Les premières pages du Travailleur constituent l’un des plus violents réquisitoires jamais dirigés contre le monde bourgeois, dont l’Allemagne, selon Jünger, a été préservée, ce qui est certainement vrai pour cette époque : "La domination du tiers-état n’a jamais pu toucher en Allemagne à ce noyau le plus intime qui détermine la richesse, la puissance et la plénitude d’une vie. Jetant un regard rétrospectif sur plus d’un siècle d’histoire allemande, nous pouvons avouer avec fierté que nous avons été de mauvais bourgeois. Il n’était pas taillé à notre mesure, ce vêtement désormais usé jusqu’à la trame, sous les lambeaux duquel apparaît déjà une nature plus sauvage et plus innocente que celle dont les accents sentimentaux avait fait très tôt trembler le rideau derrière lequel le temps dissimulait le grand spectacle de la démocratie".

[…]

Le rebelle de Jünger n’est donc pas un personnage situé historiquement.
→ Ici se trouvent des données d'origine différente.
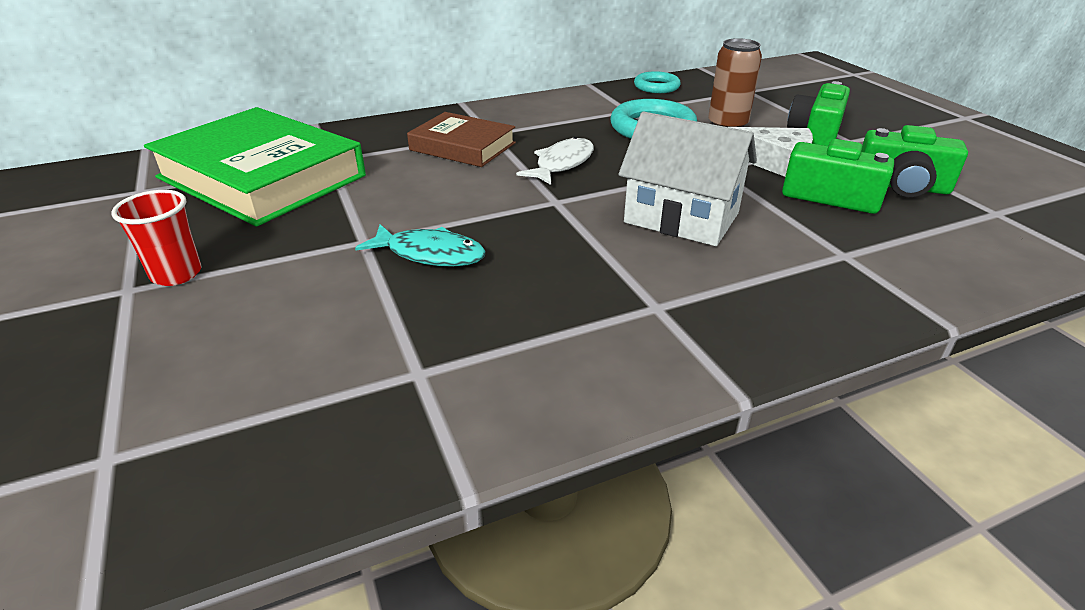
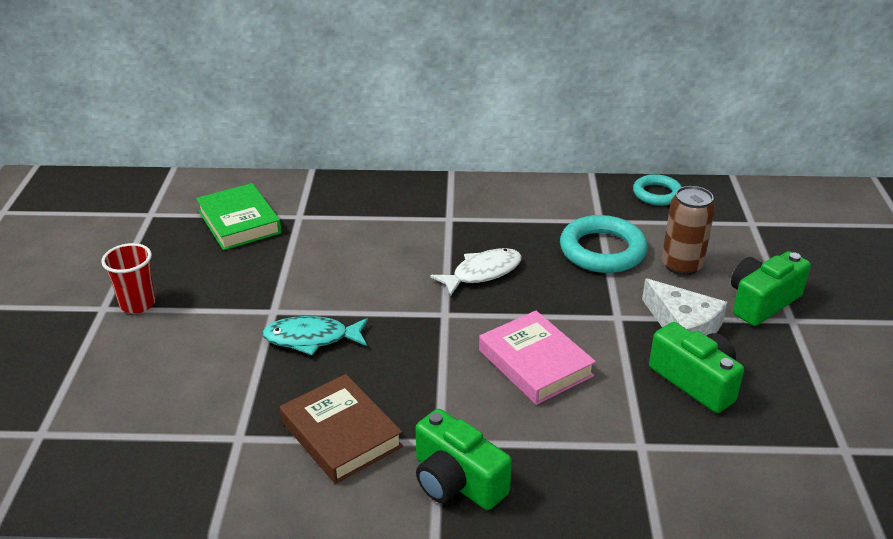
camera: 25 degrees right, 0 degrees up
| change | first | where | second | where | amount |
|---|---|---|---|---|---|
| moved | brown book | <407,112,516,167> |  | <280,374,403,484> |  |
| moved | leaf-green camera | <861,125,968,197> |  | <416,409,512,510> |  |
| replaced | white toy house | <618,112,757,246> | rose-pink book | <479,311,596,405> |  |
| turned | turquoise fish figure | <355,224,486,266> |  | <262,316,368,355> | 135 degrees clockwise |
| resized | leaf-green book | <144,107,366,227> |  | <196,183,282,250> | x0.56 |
Il est, suivant la formule qu’affectionne l’essayiste, une "figure", un type intemporel qui, pour cette raison, peut être actualisé à tout moment. Rien n’est daté dans cette réflexion fouillée sur la figure intemporelle de l’insoumis qui "est résolu à la résistance et forme le dessein d’engager la lutte, fût-elle sans espoir". On a compris que "Le Traité du rebelle" n’a donc rien d’un manuel de guérilla ni d’une histoire des insoumis à travers les âges. En revanche, l’essai comporte une réflexion nouvelle et profonde sur le nihilisme contemporain. Prenant tout le recul possible, l’écrivain embrasse d’un seul regard l’effondrement spirituel de l’homme "occidental" en proie à la domination économique et technique de la seconde moitié du siècle : "Spirituellement et moralement arriéré, bien qu’il ne soit pas dépourvu de lieux communs spécieux, il sera dispos, dénigreur par instinct des types et des idées nobles, attentif à ses avantages, épris de sécurité, docile aux propagandes, enflé de théories philanthropiques, mais tout aussi enclin à recourir à la contrainte pour peu que ses proches et ses voisins ne se plient pas à son systèmes". Ce portrait conservera longtemps sa vérité. »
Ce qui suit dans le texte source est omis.